Tuesday, December 28, 2010

My dreams are betraying me. I woke myself up early this morning yelling. Yelling at someone I care about deeply about something that upset me more than I originally realized. I know that my problem isn't actually with this person but with the actions of someone else that just so happen to involve this person. In my dream, I blew up. I lost my temper and I yelled and screamed and cried. I woke myself up to the harsh words and tears in my eyes. I'm a mess.

I don't want to have this conversation. I don't want to get into this because there is no way for me to express my feelings without looking like a complete jerk. That is why I've been avoiding it. It's why I haven't said anything and why I smash the hurt down like a meat tenderizor hoping that if I crush it small enough, I won't notice it is there. I'm still considering keeping it quiet but I know things are just going to double and triple until something does break loose in me and not in the dream world but in reality where the consequences of the discussion will be much more difficult to handle.

* On another note*

I'm heavily considering a large facebook cut or deactivating my account. I love keeping in contact with everyone but I'm starting to wonder if it is worth it to have to explain every status and to defend my word choices to people all the time. I know that people get concerned but sometimes a status is just a status and it's a snap shot of that exact moment. My exhaustion from this pregnancy and taking note of it in that moment isn't a cry for help. It doesn't have to be brought up to my husband. I get questions from him on a weekly basis because people ask him about things in my status. It's just a status and 95% of the time he doesn't know what I've written because he doesn't get on facebook. It doesn't matter. It's not life or death. It's just random thoughts. I'm tired of explaining myself and trying to justify. I might just start using filters and filtering what people can see what. I can't seem to decide.

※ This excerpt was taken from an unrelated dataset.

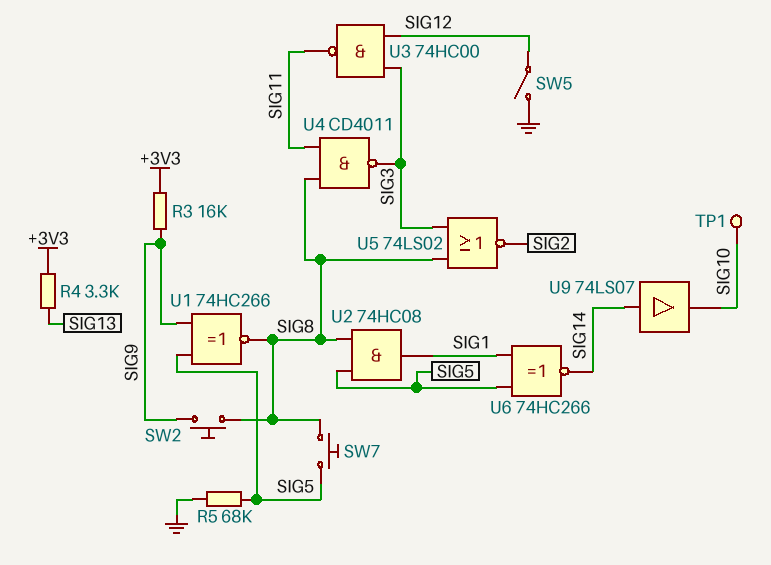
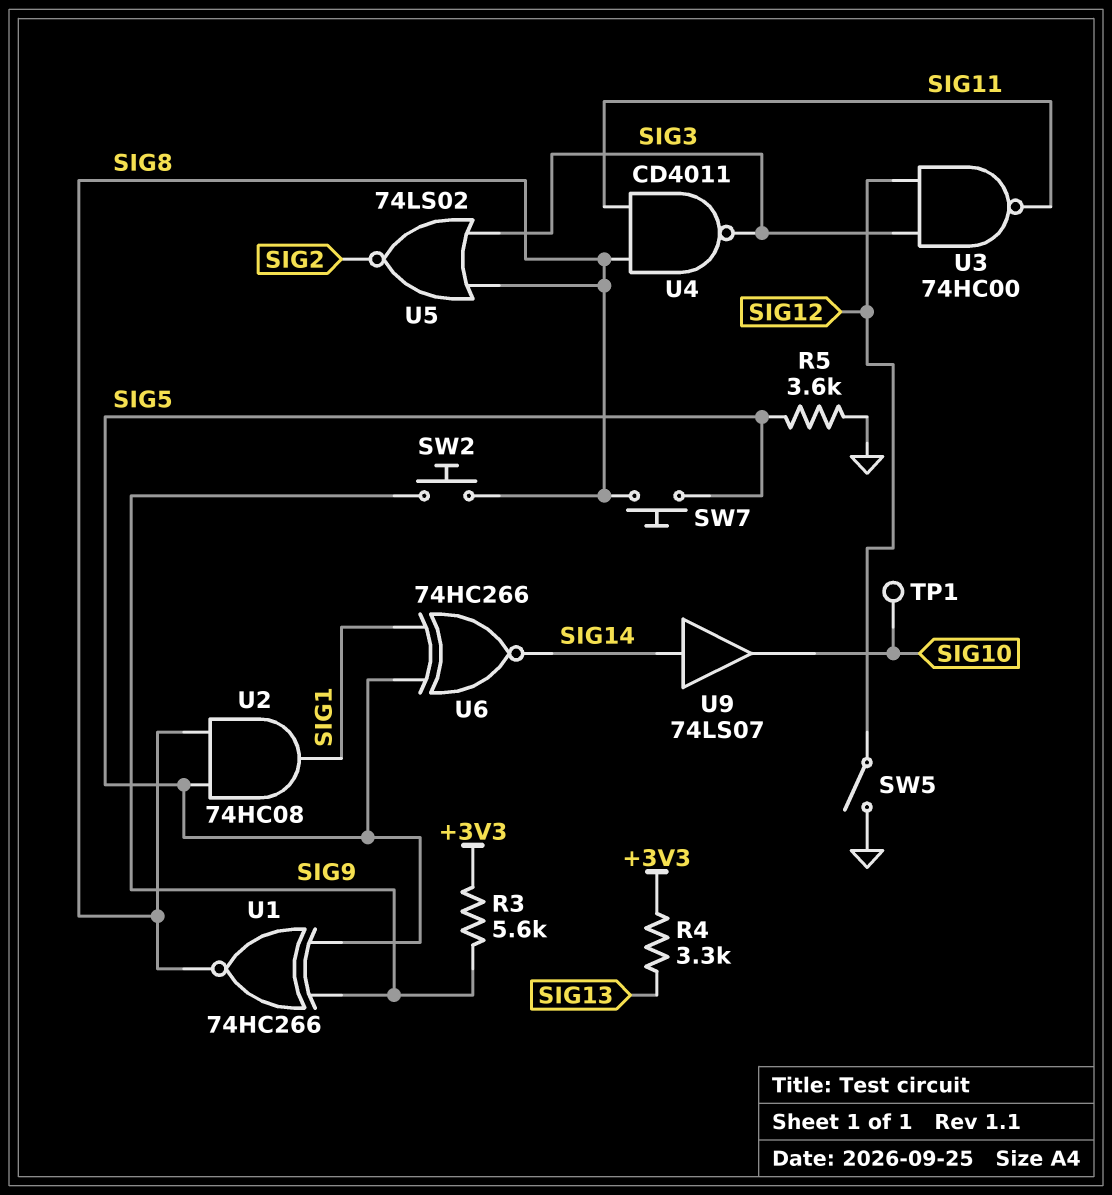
R3: 16k (+3V3, SIG9) -> 5.6k (+3V3, SIG9)
R5: 68k (GND, SIG5) -> 3.6k (GND, SIG5)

I'm afraid I've started censoring myself here too. I know only a few select people read this blog but I don't ever want to start any drama and I tend not to think before I write. That's the entire purpose of a blog/journal though isn't it. To write how you feel without worrying about hurting feelings or things coming back at you. Hopefully if I ever write about anything that causes questions people feel free to ask me about things rather than drawing their own conclusions. I'm pretty much an open book if you ask. I just don't tend to volunteer my feelings.

Friday, December 17, 2010

It Happened

5 months of trying. The doctor gave us 6 months before we would start going the testing route. The 6 month my peroid is late. I'm NEVER late. I take 5 HPT's over the course of 7 days after my missed peroid.

NOT PREGNANT

The sticks laugh at me and I wonder what the heck is going on with my body. After speaking with a friend she suggests calling the doctor and scheduling a blood test. What the hell? I think to myself and make the call. I go in and they take my blood and basically make me feel ridiculous for wanting a blood test. I get a call a few hours later.

I am in fact expecting a child.

Did I mention that I am NEVER late? I knew something was going on but no one but Angie believed me.

So I'm having a baby. June 29th, 2011 is my estimated due date.
I am excited and nervous and happy and sad and all over the place 100% of the time. For a control freak, the hormonal mood swings are NOT easy to deal with. I feel like I should be locked up for my own safety.

I'm 12 weeks and 2 days today. My first trimester is almost over and I am very happy about that. Everyone tells me the second trimester is the easiest. We shall see.

None of this is happening how I 'planned'. In our family there is a saying

We plan, God Laughs.

It's very true. I feel like this is going to be very similar to the wedding. Beautiful outcome but stressing me out to the highest extent because it's just not me. I've become more vocal so far this time but people still arn't listening to me. That is an entirely different post all together. I hope that people respect my wishes and help when we need and back off when we don't. I don't want to have any reason for this time not to be special between Derrick and myself and sometimes too many cooks in the kitchen get really really overwhelming.